Closed paulmillar closed 2 years ago
If this is from a recent update of the JVM, there is probably an incompatibility with the awt library. Or it could be native ... what system is this running on?
We may need to update the rrd4j library most recent on GitHub looks like 3.1; ours is 2.2.1.
Hopefully this will be going away soon, but webadmin is still with us for a while, I know :-)
[root@release-3-2 ~]# java -version
openjdk version "1.8.0_141"
OpenJDK Runtime Environment (build 1.8.0_141-b16)
OpenJDK 64-Bit Server VM (build 25.141-b16, mixed mode)
[root@release-3-2 ~]#
Our test machine for dCache v3.1 has the same java version:
[root@release-3-1 ~]# java -version
openjdk version "1.8.0_141"
OpenJDK Runtime Environment (build 1.8.0_141-b16)
OpenJDK 64-Bit Server VM (build 25.141-b16, mixed mode)
[root@release-3-1 ~]#
but doesn't have these stack-traces
That's why I thought it might be a native library issue. Are they two different OS versions or architectures?
I very much doubt any change between 3.1 and 3.2 is responsible for this. I have not touched that code in webadmin in ages.
Unless the rrd4j version in the 3.1 pom is different ... let me check.
Nope. same
The problem seems to come from trying to initialise the font data. There are two fonts embedded in the jar file:
[root@release-3-1 ~]# unzip -v /usr/share/dcache/classes/rrd4j-2.2.1.jar |grep ttf
301280 Defl:N 181317 40% 05-14-2015 20:41 456415ad DejaVuSansMono-Bold.ttf
298836 Defl:N 176430 41% 05-14-2015 20:41 c8547ecd DejaVuSansMono.ttf
[root@release-3-1 ~]#
The rrd4j class RrdGraphDef
implements RrdGraphConstants
, which contains static initialiser that is triggering the problem:
static final Font DEFAULT_SMALL_FONT = FontConstructor.getFont(Font.PLAIN, 10);
This is the first use of FontConstructor.getFont
, which basically uses Java's AWT to "load" the font. Part of this process makes a copy of the font in /tmp
with names like +~JF<number>.tmp
(e.g., +~JF1695553106093651651.tmp
).
On release-3-2, these temporary files exist, have the same size as DejaVuSansMono.ttf, and file
identifies the content as TTF data. This suggesting the problem isn't with accessing the font data from within the jar, but rather subsequent reading it.

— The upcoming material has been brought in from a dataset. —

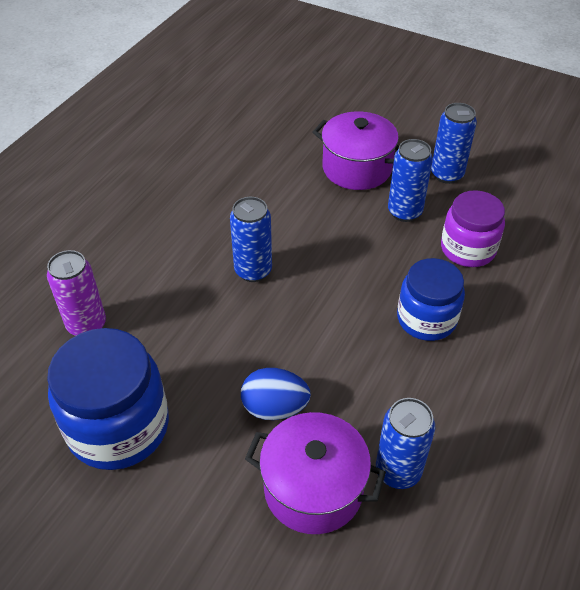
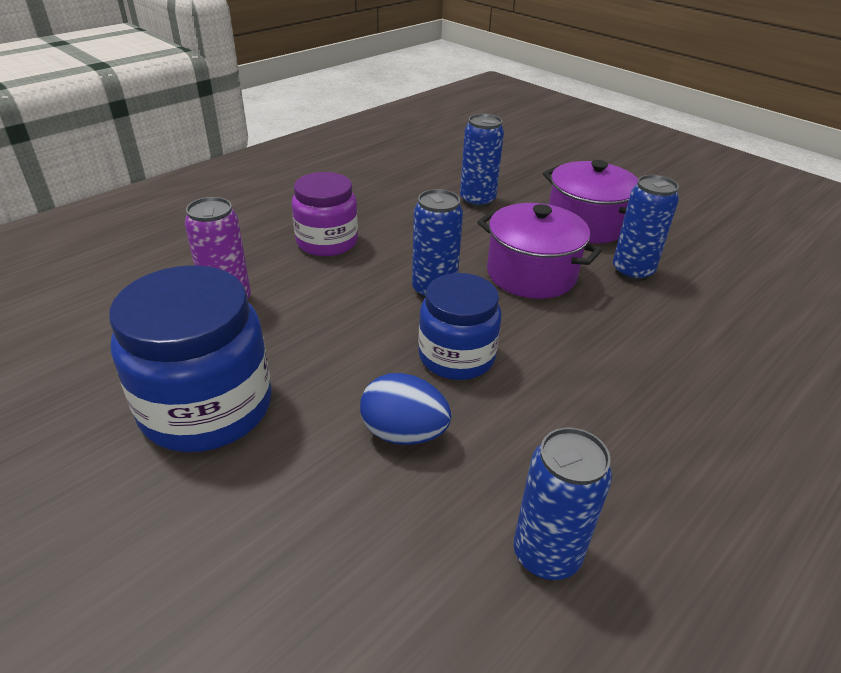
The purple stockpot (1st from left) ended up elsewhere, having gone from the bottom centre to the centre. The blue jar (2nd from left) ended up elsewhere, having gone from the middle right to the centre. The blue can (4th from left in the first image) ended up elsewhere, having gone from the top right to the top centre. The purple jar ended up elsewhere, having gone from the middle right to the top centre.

The dcache
user can read the file's contents without any problem (as tested with dd
), so it must be the parser is somehow behaving differently on this machine that on release-3-1 (and sisyphus).

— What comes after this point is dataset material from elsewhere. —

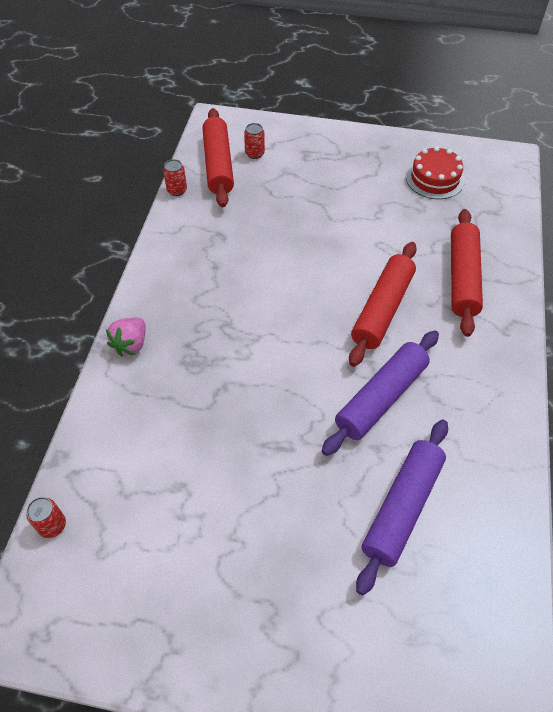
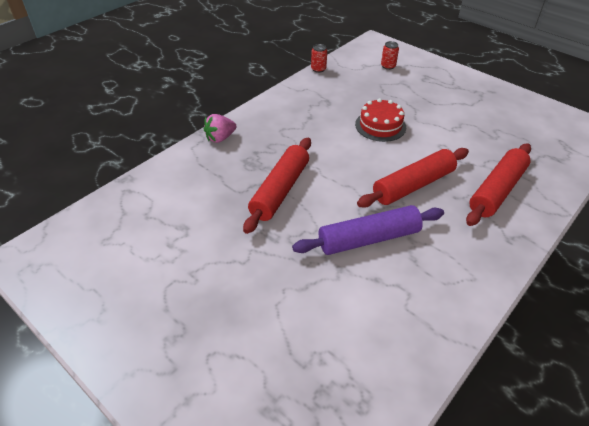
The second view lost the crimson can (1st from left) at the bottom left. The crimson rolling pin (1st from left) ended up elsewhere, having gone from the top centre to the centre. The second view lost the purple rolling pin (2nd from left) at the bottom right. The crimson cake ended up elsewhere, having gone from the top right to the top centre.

Unfortunately, AWT swallows whatever exception triggers the problem and provides only the stock phrase "Problem reading font data.", so there's no clear indication what caused this problem.
Although AWT font support (FontManager
, specifically) is platform specific, unless sun.font.fontmanager
property is specified, the system autodetects the platform as being wither Windows, Mac or X11 (sun.awt.X11FontManager
).
It is possible to enable debug information on AWK font support by enabling a system property (-Dsun.java2d.debugfonts=debug
).
On release-3-1, this yields no additional logging, but on release-3-2, this yields
07 Sep 2017 10:59:02 (httpd) [] Failed to get info from libfontconfig
07 Sep 2017 10:59:02 (httpd) [] Failed to get info from libfontconfig
I've installed the font (DejaVu sans) and fontconfig in the OS:
yum install fontconfig dejavu-sans-mono-fonts
This seems to have "fixed" the problem: after installing these two packages and restarting dCache, the exception has gone away.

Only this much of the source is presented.